A Cefalù, gli chef dei ristoranti che hanno aderito all’iniziativa prepareranno nuove e intriganti versioni da proporre al pubblico del villaggio che sarà inaugurato sabato 21 ottobre alle 11 e proseguirà fino a domenica sera alle 23. Obiettivo dell’iniziativa è certamente quello di valorizzare questo particolare tipo di pesce che viene catturato solo in questo tratto di costa. Oltre che puntare i fari proprio sui pescatori di capone. Perché la pesca del capone non è facile per nulla. E la tecnica di pesca è anche finita nel mirino dell’Unesco che potrebbe assegnargli il titolo di patrimonio dell’umanità per la sua lunga e difficile tradizione ormai in via di estinzione. Il capone è un pesce che tende a fare resistenza e che fa grandi salti fuori dall’acqua per evitare di essere catturato. Ma i pescatori, soprattutto quelli di Cefalù che portano avanti questa tradizione, utilizzano un metodo antichissimo, tramandato da decenni di padre in figlio. Escono al largo con i loro pescherecci e piazzano gruppi di rami di palma o abeti legati tra loro per creare delle zone di ombra. I caponi, così, attratti dall’ombra, si radunano proprio lì dove poi vengono catturati con reti da circuizione o passando vicino con l’artificiale da traina.

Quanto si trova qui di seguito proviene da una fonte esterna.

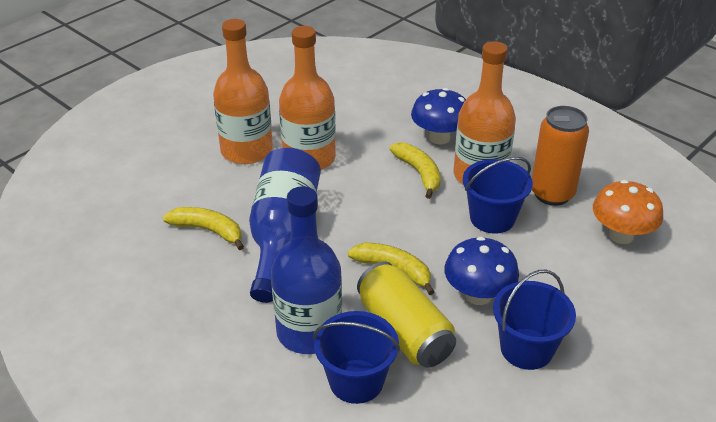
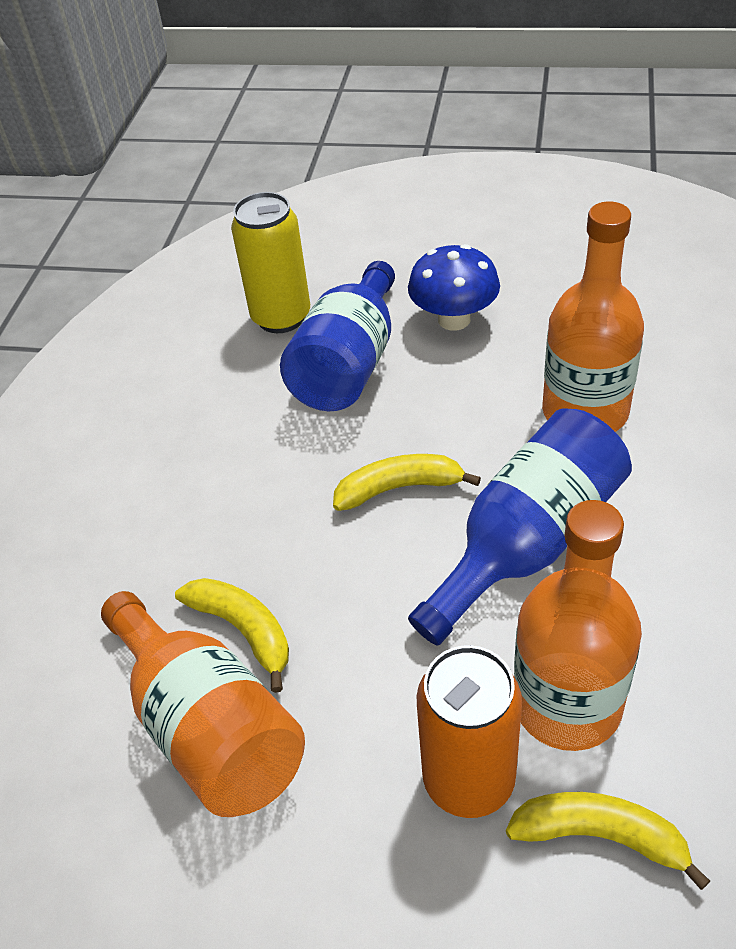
blue bucket: 3 -> 0
blue mushroom: 2 -> 1
orange mushroom: 1 -> 0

Il progetto “Eat capone” è stato ideato nel 2019 dai ristoranti “La Galleria” e “Il Carretto” di Cefalù. Sarà possibile effettuare delle battute di pesca insieme ai pescatori di Cefalù con due uscite al giorno previste nei giorni di Eat Capone alle ore 9 e alle ore 15 con partenza dal porto di Presidiana. Pesce, ma anche cultura. Anche quest’anno, infatti, sabato e domenica, alle ore 18, sarà possibile visitare il borgo normanno con una guida esperta. L’attività è gratuita, ma occorre prenotarsi sul sito eatcapone.it. Nella tre giorni, prevista anche l’inaugurazione della ludoteca e biblioteca del mare dedicata ai bambini. Ogni giorno, a partire dalle ore 16, attività specifiche dedicate ai più piccoli presso Bastione & Costanza.

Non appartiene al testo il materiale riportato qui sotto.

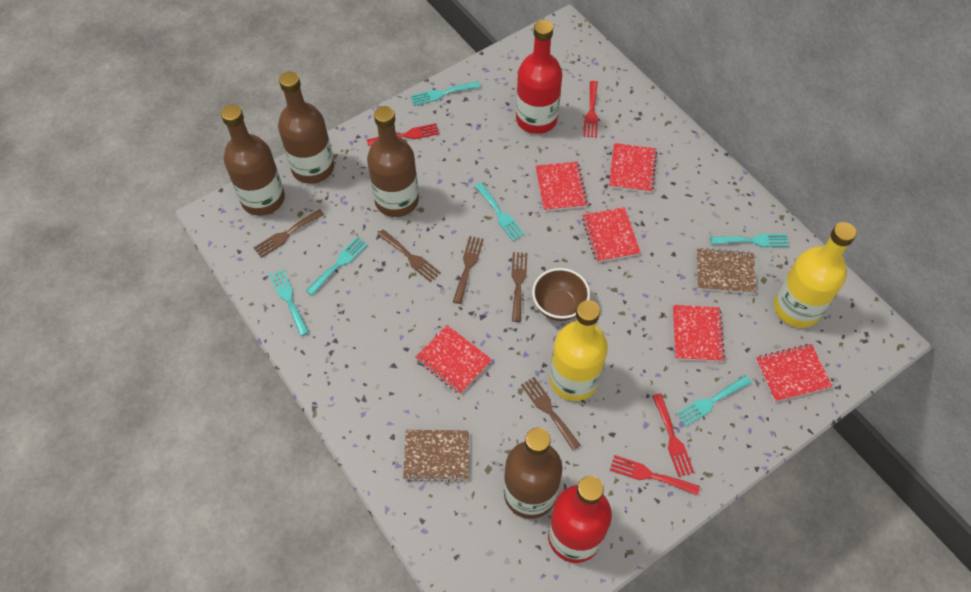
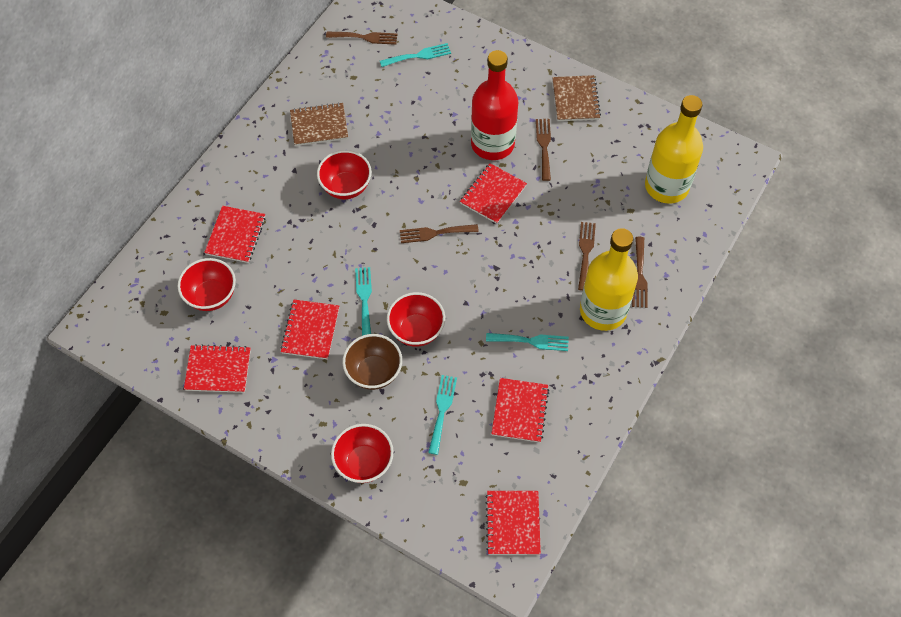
brown bottle: 4 -> 0
red bottle: 2 -> 1
red bowl: 0 -> 4
red fork: 4 -> 0
turquoise fork: 6 -> 4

“Eat Capone si conferma un’iniziativa di altissimo valore – dice il sindaco di Cefalù Daniele Tumminello – Valorizza, infatti, un prodotto della nostra gastronomia, legato fortemente alla nostra cultura del mare. Il capone è da sempre un pesce molto apprezzato dai cefaludesi. E, grazie al virtuosismo degli chef, viene dimostrato come da piatto semplice e umile, può diventare un piatto gourmet. Inoltre, un evento che destagionalizza un po’ il turismo nella nostra cittadina”.